Роман Ёко Огавы «Полиция памяти» впервые был опубликован в 1994 году, но лишь этой весной вошел в шорт-лист Международной Букеровской премии и уже появился на русском языке. Японская писательница, придумавшая историю об обитателях изолированного острова, за чьими воспоминаниями следит Тайная полиция, странным образом предвосхитила тот мир самоизоляции и отчуждения, в котором все мы оказались сегодня. Подробнее о ее книге — в материале Артёма Роганова.

Ёко Огава. Полиция памяти. СПб.: Поляндрия, 2021. Перевод с японского Дмитрия Коваленина

Многозначные романы-притчи любят обманывать читательские ожидания, хоть и делают это по-разному. Достаточно вспомнить классику: в «Игре в бисер» Германа Гессе не рассказывают, как играть в бисер, а в «Процессе» Франца Кафки остается неизвестным, в чем обвиняют главного героя. Стараниями английского переводчика «Полиция памяти» тоже обманывает читателей своим названием — как упоминает русский переводчик романа Дмитрий Коваленин, в оригинале книга Ёко Огавы называется «Заветный кристалл». Но, судя по всему, на мировом уровне английский вариант заглавия окончательно закрепила Международная Букеровская премия. И дело даже не в том, что ее авторитет оказался выше воли автора. Во-первых, «Полиция памяти» на самом деле не о полиции и даже не об аппарате тоталитарного насилия. Во-вторых, роман рассказывает не только о памяти. В-третьих, в нашем литературном контексте такое название наводит на мысль о произведении, которое могла бы скомпилировать нейросеть из популярных русскоязычных книг последнего времени. Ведь внушительная их часть, от «Оправдания Острова» Евгения Водолазкина и «Средней Эдды» Дмитрия Захарова до более андеграундных «Гимнов» Николая Кононова или комикса «Собакистан», прямо или косвенно педалируют темы государственного насилия и прошлого. К счастью, в случае с «Полицией памяти» нелепые обманы читателя на названии и заканчиваются. Дальше уже начинаются обманы хитрые и красивые.

Героиня-рассказчица — писательница, которая живет на отрезанном от мира острове, где время от времени исчезает какое-либо явление. Птицы, ленты-украшения, мореходство, истории — что угодно. Никто не знает об исчезновении заранее, но, когда оно происходит, все тут же чувствуют: что-то вновь безвозвратно утрачено. Только вот то, что в романе называется «исчезновением» и о чем еще юной писательнице в первой же главе рассказывает мама, на самом деле не является пропажей в буквальном смысле слова. Чем дальше продвигается повествование, тем яснее становится: просто бо́льшая часть жителей острова временами просыпается с утра с убеждением, что очередной вещи для них теперь не существует — как идеи, почти в платоновском смысле. После этого они избавляются от никуда не девшихся материальных воплощений этой вещи — чаще всего сами, лишь иногда за них это делает природа, как, например, в случае с розами, которые уносит река. Как только с этим покончено, островитяне окончательно забывают о «пропавшем» предмете или явлении. Но есть среди них и те, кто сохраняет память об исчезнувших вещах и даже может прятать у себя отдельные их экземпляры. Здесь-то и дает о себе знать Тайная полиция. Она тщательно следит за соблюдением забвения, в том числе разыскивает людей, обладающих способностью помнить о чем-то, чего для большинства уже не существует.

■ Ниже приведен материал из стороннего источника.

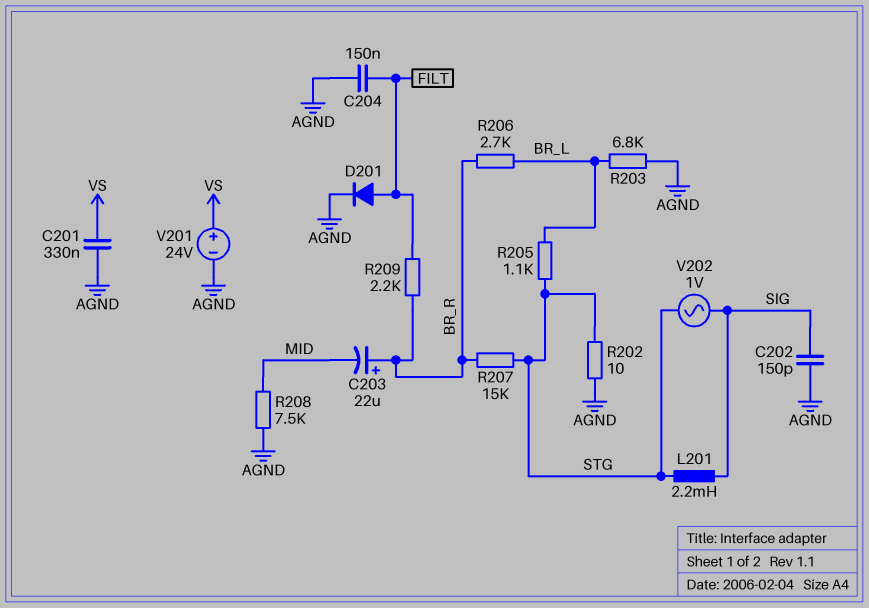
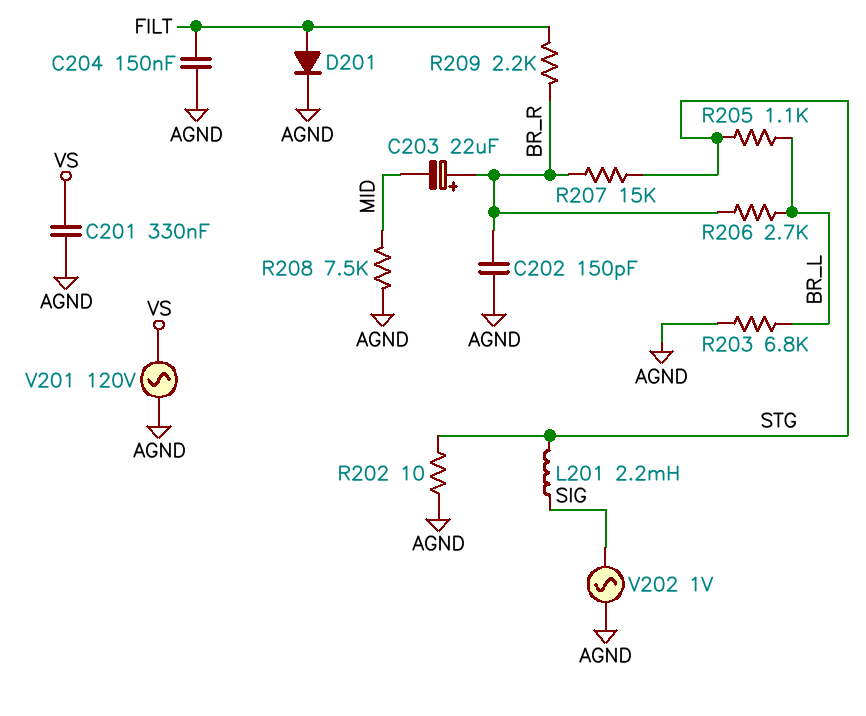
C202: 150pF (AGND, SIG) -> 150pF (AGND, BR_R)
V201: 24V (plus VS, minus AGND) -> AC 120V (AGND, VS)
V202: AC 1V (SIG, STG) -> AC 1V (AGND, SIG)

Главная героиня к числу «помнящих» не принадлежит. В детстве мама показывала ей свои духи, но затем пришла их очередь исчезнуть, и взрослая писательница уже не помнит, что это такое, и — важнейший момент — не может узнать заново, столкнувшись с духами во взрослом возрасте. То есть аберрация распространяется не столько на память, сколько на саму способность восприятия. В гомеровской «Одиссее» человек, незнакомый с веслом, может принять его за лопату, то есть включить загадочный предмет в знакомый контекст. Но в мире «Полиции памяти» исчезнувший объект навсегда превращается в нечто чуждое и отталкивающее. Даже когда один из персонажей романа получает в подарок музыкальную шкатулку и начинает исправно включать ее каждый день, она все равно остается для него странным и непривычным, точнее сказать — непонятным предметом. Говоря языком нейронауки, жители острова периодически имеют дело с когнитивными мутациями, в результате которых их мозг перестает адекватно воспринимать тот или иной объект. В конце книги суть подобных «исчезновений» как невозможность восприятия, тотальное непонимание того или иного предмета будет показана особенно наглядно.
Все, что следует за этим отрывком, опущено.